It was 2004 when the drivers first lined up under an unusually cloudy sky for the inaugural Bahrain Grand Prix. The race was dominated (like many in 2004) by the two Ferraris, with Michael Schumacher winning out from Rubens Barrichello, while the crowds were also treated to a fantastic dog-fight between the Jaguar of Mark Webber and the Renault of Fernando Alonso.

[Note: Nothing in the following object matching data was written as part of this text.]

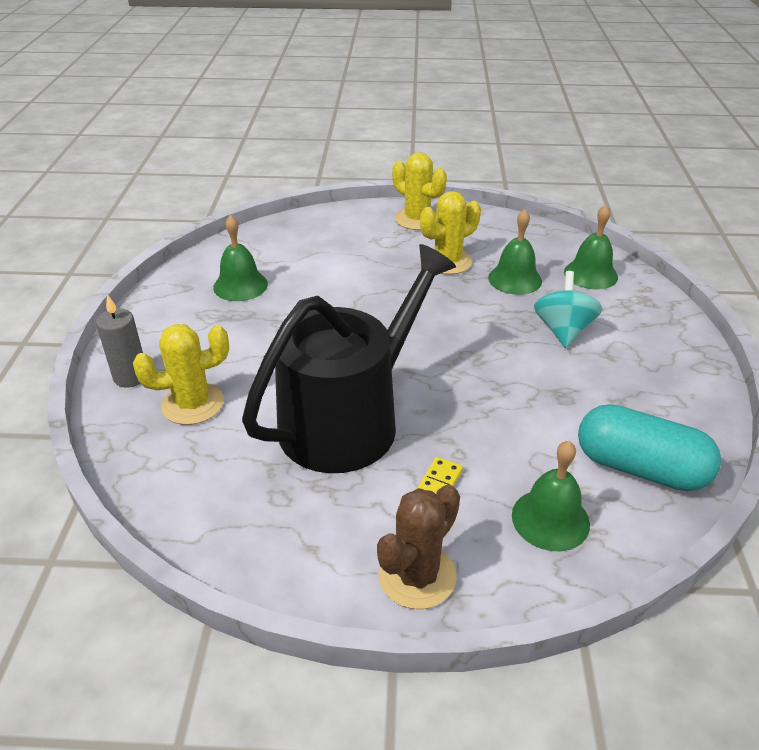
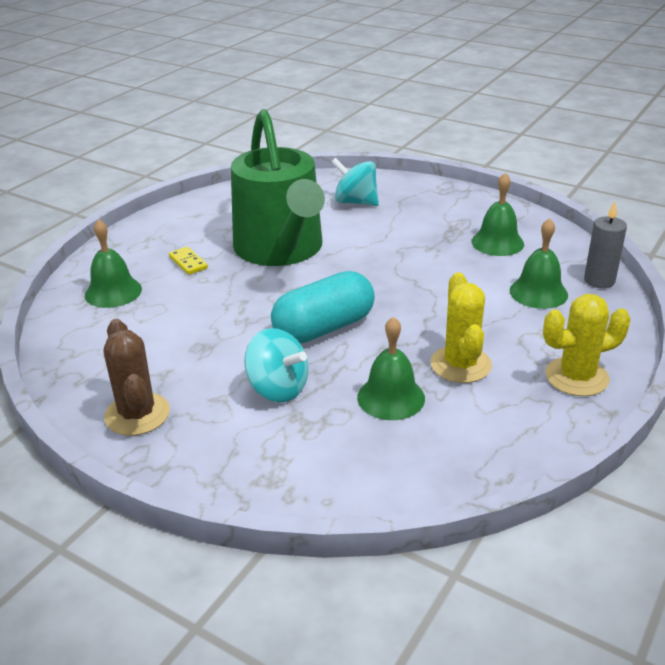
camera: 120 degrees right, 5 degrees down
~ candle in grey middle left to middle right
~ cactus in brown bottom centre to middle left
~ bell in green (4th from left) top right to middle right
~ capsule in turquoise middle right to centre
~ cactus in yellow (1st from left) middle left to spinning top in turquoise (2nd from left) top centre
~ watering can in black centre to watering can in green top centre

Which one – we’ll be using two in 2020. The first, for the Bahrain Grand Prix, is the standard GP circuit that’s been used in every year bar 2010 (when F1 briefly switched to the 6.3km Endurance circuit), a track that usually provides great racing and overtaking, and which is crowned by the tight, downhill, off-camber left at Turn 10 and the fast run through Turn 12. However, excitingly for the 2020 Sakhir GP, drivers will race under the floodlights on the more open Outer circuit, a 3.5km (that’s just 0.2km longer than Monaco, the shortest track on the calendar) blast around the perimeter of the track, the cars arcing left instead of right at the exit of Turn 4 and then negotiating a fast right-handed swoop and a chicane, before re-joining the old track for a flat-out run down to the final corner.

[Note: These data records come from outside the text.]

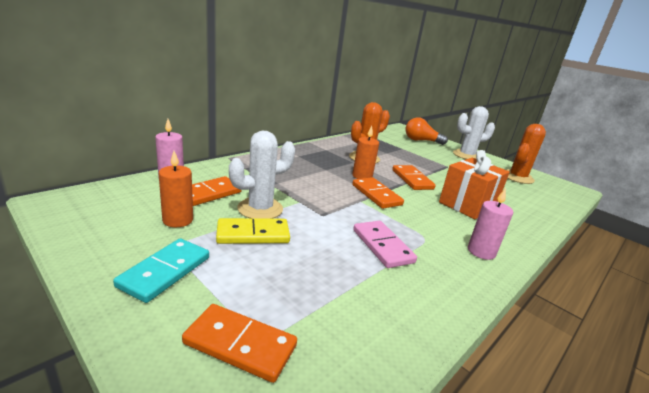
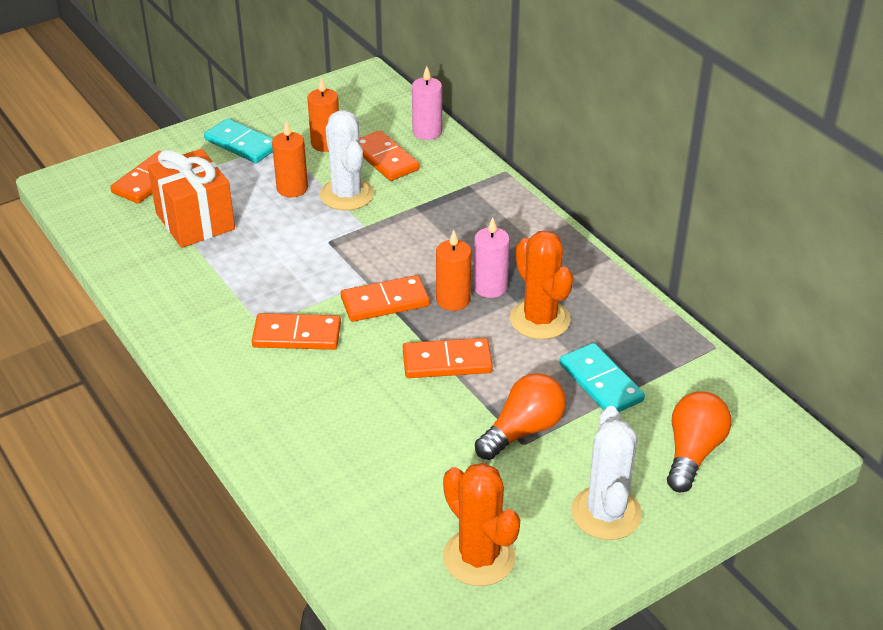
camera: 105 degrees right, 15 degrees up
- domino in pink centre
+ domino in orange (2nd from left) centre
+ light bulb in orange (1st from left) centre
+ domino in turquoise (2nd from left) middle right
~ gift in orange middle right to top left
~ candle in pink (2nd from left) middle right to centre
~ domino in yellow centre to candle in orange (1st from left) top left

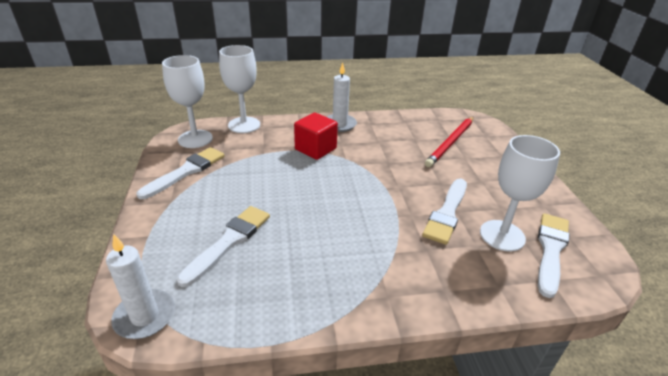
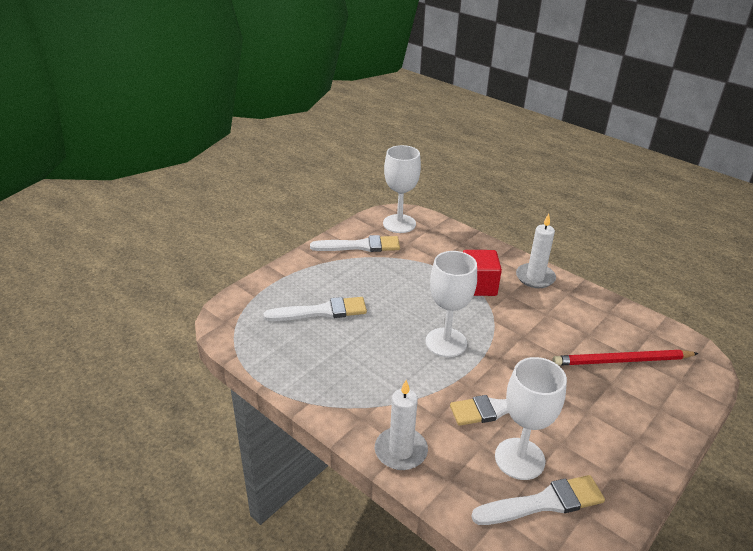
camera: 50 degrees right, 0 degrees up
~ candle in white (1st from left) bottom left to bottom centre
~ goblet in white (2nd from left) top centre to centre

Given the nature of the track, race-goers in Bahrain have always got a decent chance of being treated to a 'duel in the desert' or three. Away from the race track, Bahrain, as you might expect, is a great place to catch some rays, with the 33-island archipelago kingdom featuring some jaw-dropping resorts. And if you want to do some racing yourself, the Bahrain International Karting Circuit, located right next to the track, is one of the world’s top karting facilities.

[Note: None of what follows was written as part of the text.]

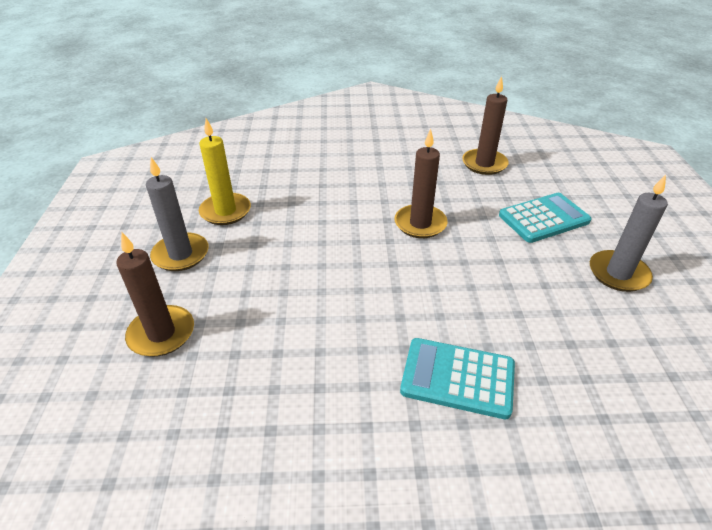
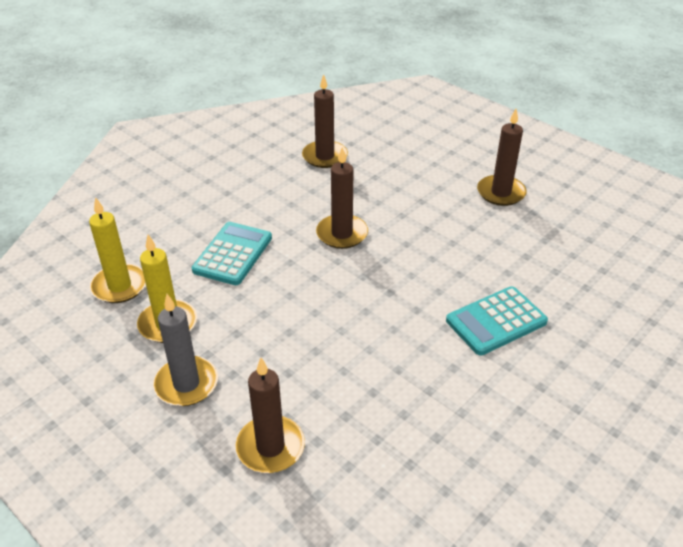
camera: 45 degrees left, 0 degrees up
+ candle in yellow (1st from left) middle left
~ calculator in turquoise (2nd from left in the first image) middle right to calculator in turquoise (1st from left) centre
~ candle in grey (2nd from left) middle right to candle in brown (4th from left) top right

Your options are slightly limited in Bahrain, given that the organisers understandably don’t want loads of fans having to traipse out into the middle of a hot desert to watch the action! We reckon your best bet is to get a place in the Batelco grandstand, giving you a great view of cars charging into Turn 8, hammering through 9 and 10 and then passing you on the run down to the short-apex Turn 11. Otherwise, the grandstand on the outside of Turns 1 and 2 will allow you to watch overtaking aplenty on either track layout.